Module 2 — Transformers for Detection, Segmentation & Tracking

Status	Week	Task / Goal	Category	Resources
X	Week 1	DETR — build a Transformer detector from scratch	Code	DETR paper (Carion et al.), facebookresearch/detr
🔲	Week 2	Building on top of DETR — LW-DETR, RF-DETR	Code/Compare	LW-DETR, RF-DETR papers
🔲	Week 3	Segmentation and pose — MaskDINO (segmentation), DETR-Pose (pose estimation), Extend `vanilla_detr.py` for segmentation	Code	MaskDINO, DETR-Pose papers
🔲	Week 4	Multi-object tracking — MOTR, MOTRv2, TrackFormer, SAM	Code	MOTR, MOTRv2, TrackFormer, SAM papers

Module 3 — Self-Supervised Image & Video Representation Learning

Goal: build up from the theory of what makes a good representation, work through every major family of image SSL, move into video SSL, and finish with evaluation + applied projects on real domains.
Anchor question for the whole module: what does a good representation look like, and how do we know we’ve learned one without labels?

Phase 1 — Theory & Foundations of Representation Learning

Status	Week	Task / Goal	Category	Resources	Solutions
◐	Week 1	Representation learning theory — explanatory factors, smoothness, invariance/equivariance, disentanglement, why SSL works at all	Theory	Bengio “Representation Learning: A Review and New Perspectives” (2013), LeCun’s “Cake” / EBM-SSL talks	intro_to_representation_learning.ipynb
🔲	Week 2	Information-theoretic view — mutual information, InfoNCE bound, information bottleneck, why MI bounds are loose in practice	Theory	“On Mutual Information Maximization for Representation Learning” (Tschannen et al.), InfoNCE (Oord et al.), “On Variational Bounds of Mutual Information” (Poole et al.)
🔲	Week 3	Pretext-task era — rotation prediction, jigsaw puzzles, colorization, context prediction.

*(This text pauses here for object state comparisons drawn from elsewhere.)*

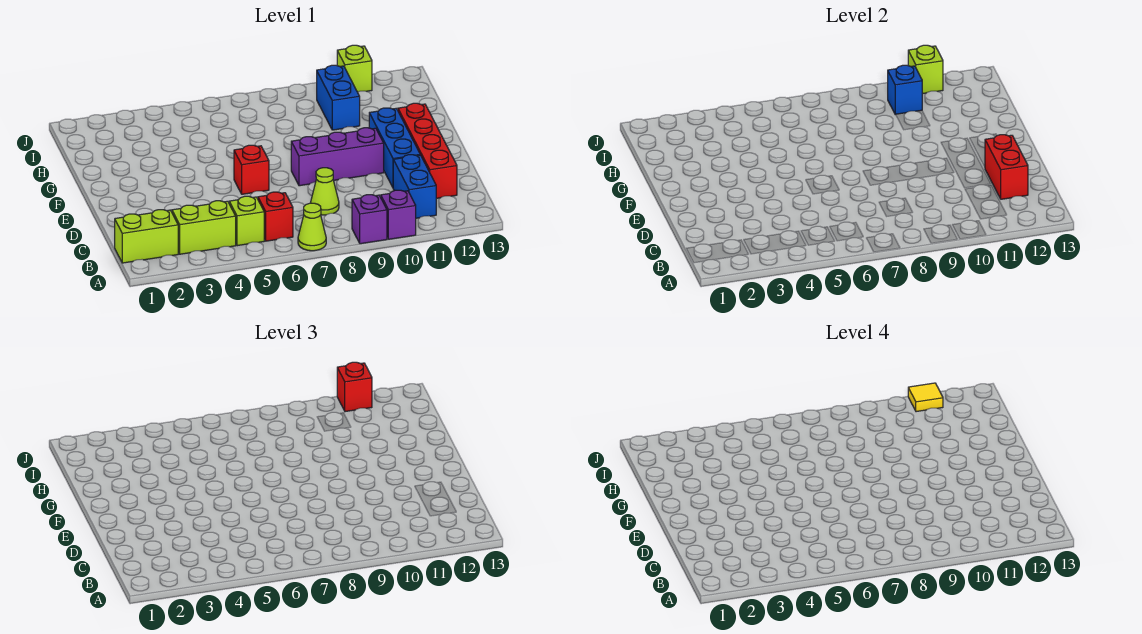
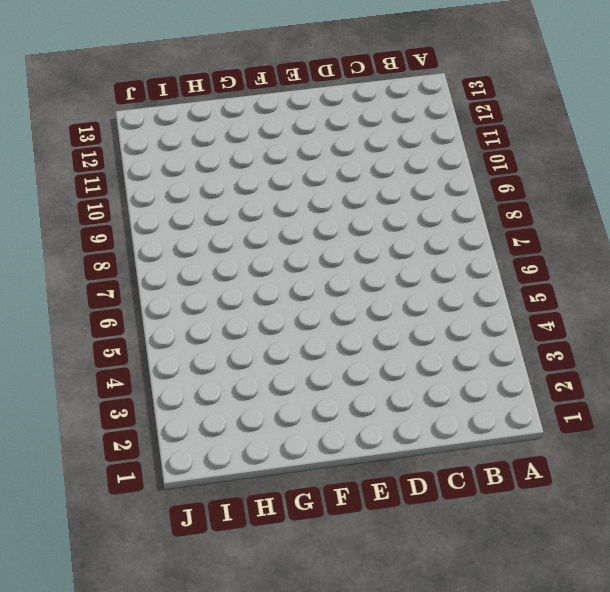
none -> lime cone A7 level 1
none -> purple brick A9 level 1
none -> purple brick A10 level 1

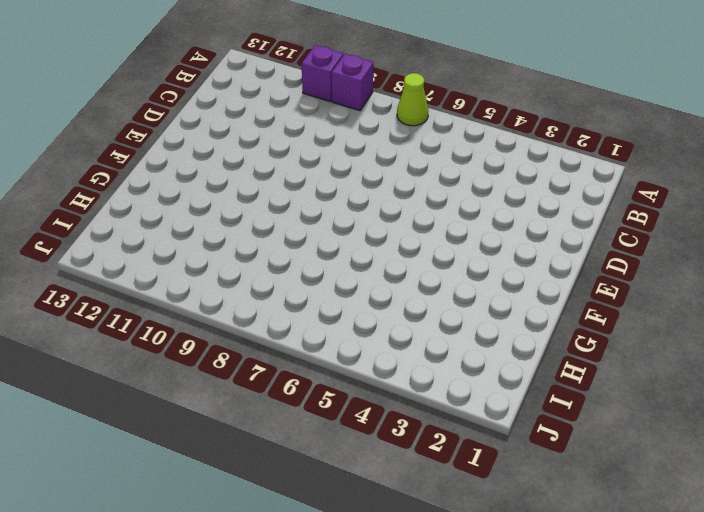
none -> lime brick B1:B2 level 1
none -> lime brick B3:B4 level 1
none -> lime brick B5 level 1

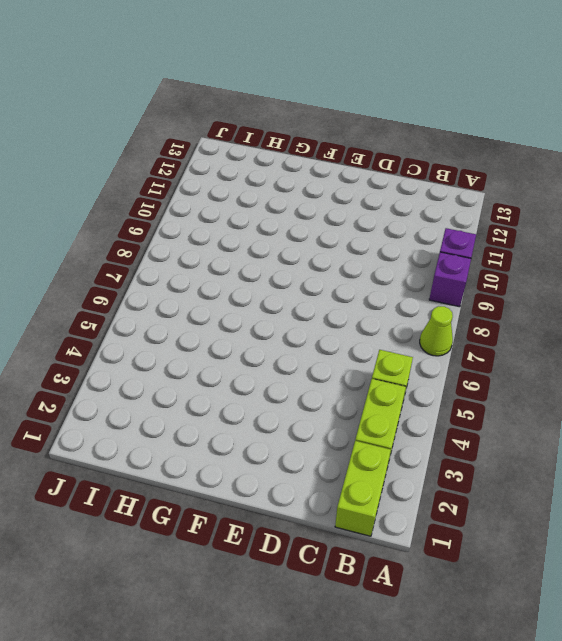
none -> red brick B6 level 1
none -> blue brick B11:C11 level 1
none -> lime cone C8 level 1

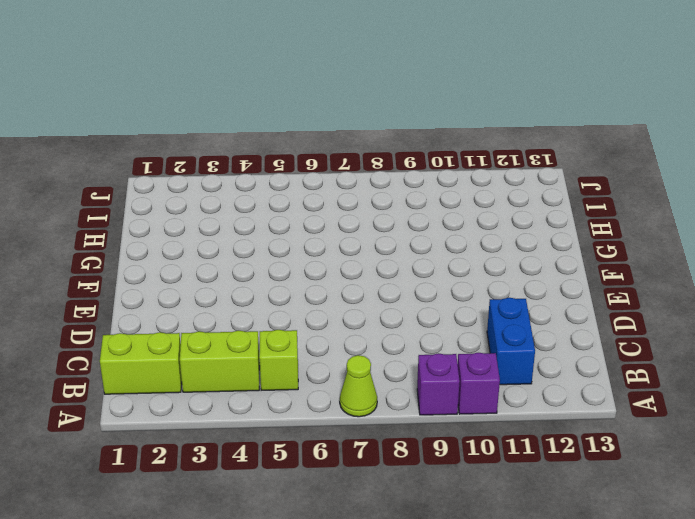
none -> red brick B6 level 1
none -> lime cone C8 level 1
none -> red brick C12:F12 level 1

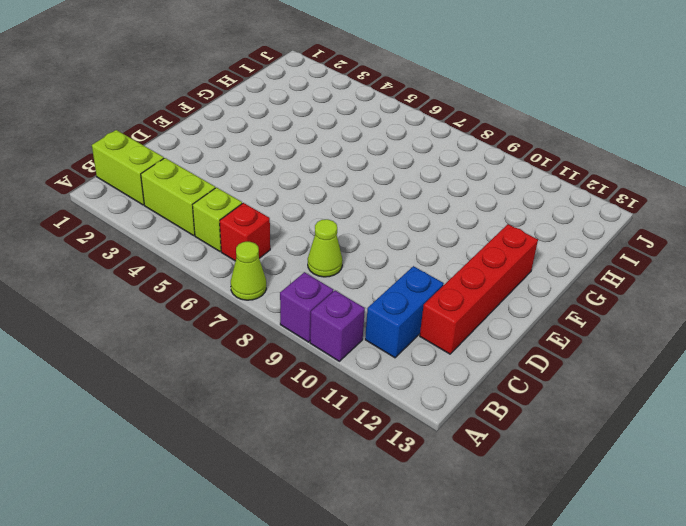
none -> blue brick D11:F11 level 1
none -> red brick E6 level 1
none -> purple brick E8:E10 level 1

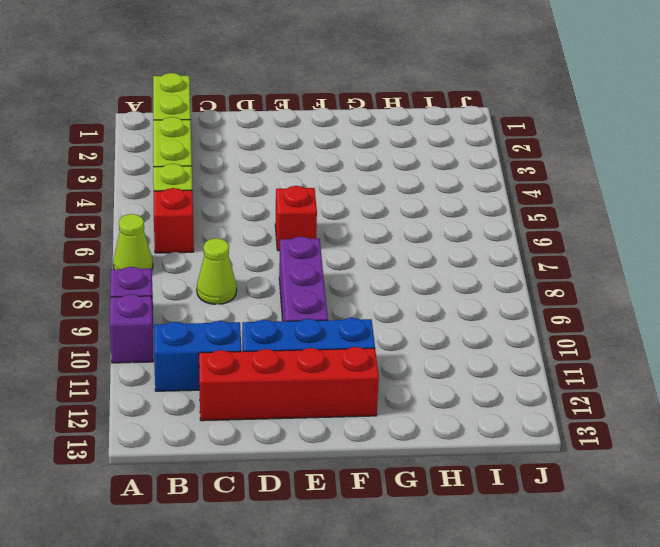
none -> blue brick H10:I10 level 1
none -> lime brick J11 level 1
none -> red brick C12:D12 level 2

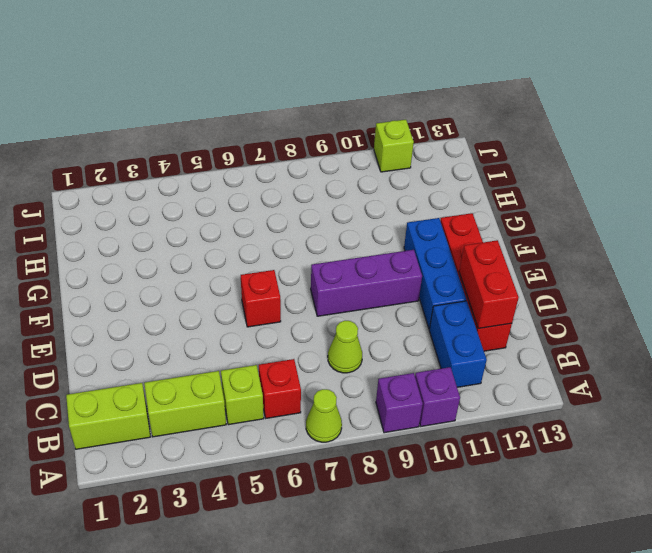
none -> blue brick H10:I10 level 1
none -> blue brick I10 level 2
none -> lime brick J11 level 2

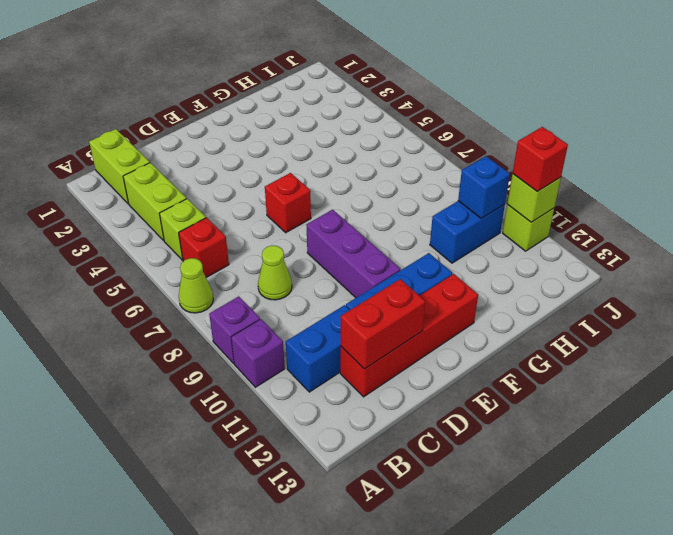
none -> yellow tile J11 level 4

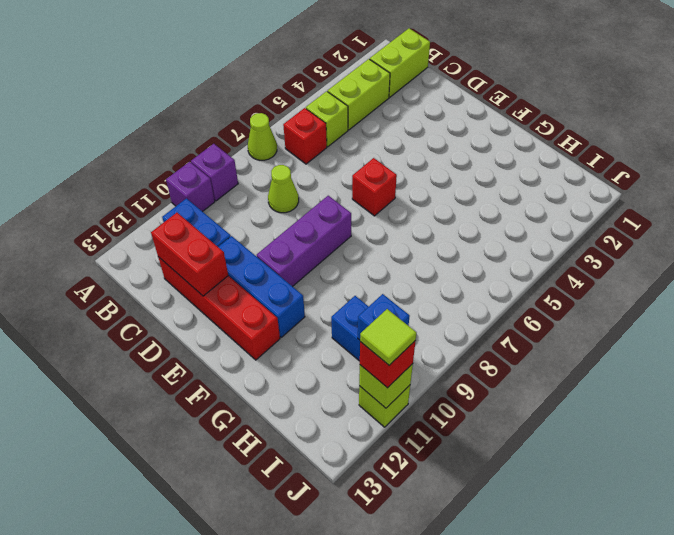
lime tile J11 level 4 -> yellow tile J11 level 4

Implement one from scratch as a baseline	Code/Theory	Gidaris (rotation), Noroozi (jigsaw), Zhang (colorization), Doersch (context)

Phase 2 — Contrastive & Joint-Embedding Image SSL

Status	Week	Task / Goal	Category	Resources
🔲	Week 4	Implement SimCLR from scratch — augmentation pipeline, projection head, NT-Xent loss. Train on CIFAR-10 / TinyImageNet on a single GPU	Code	SimCLR paper, google-research/simclr, lightly-ai/lightly
🔲	Week 5	MoCo v1→v2→v3 — momentum encoder + queue, then ViT backbone. Compare against SimCLR on the same data	Code/Compare	MoCo papers, facebookresearch/moco, facebookresearch/moco-v3
🔲	Week 6	Non-contrastive methods — BYOL (predictor + stop-grad), SwAV (clustering), Barlow Twins (cross-corr), VICReg (var/inv/cov). Understand why no negatives still works	Theory/Code	BYOL, SwAV, Barlow Twins, VICReg papers; vturrisi/solo-learn
🔲	Week 7	Read “Understanding self-supervised learning dynamics without contrastive pairs” (Tian et al.) + the collapse-prevention literature	Theory	Tian et al. 2021, “Towards the Generalization of Contrastive SSL” (Wang & Isola), alignment & uniformity paper

Phase 3 — Masked Image Modeling & Distillation-based SSL

Status	Week	Task / Goal	Category	Resources
🔲	Week 8	Re-visit MAE (from Module 1), compare against SimMIM, BEiT, iBOT, data2vec. Pixel target vs feature target vs discrete-token target	Theory/Compare	MAE, SimMIM, BEiT, iBOT, data2vec papers; 003_MAE.ipynb
🔲	Week 9	DINO & DINOv2 — student/teacher with EMA, centering, sharpening, multi-crop. Implement DINO from scratch on a small dataset	Code	DINO, DINOv2 papers; facebookresearch/dino, facebookresearch/dinov2
🔲	Week 10	I-JEPA — predicting in representation space instead of pixel space. Read paper, run inference, understand why latent prediction beats pixel reconstruction for semantic features	Theory/Code	I-JEPA paper, facebookresearch/ijepa
🔲	Week 11	DINOv3 + Franca (fully open-source DINOv2-class). Compare DINOv3 register tokens vs DINOv2; reproduce a small Franca run	Code/Compare	DINOv3, valeoai/Franca, “Vision Transformers Need Registers” (Darcet et al.)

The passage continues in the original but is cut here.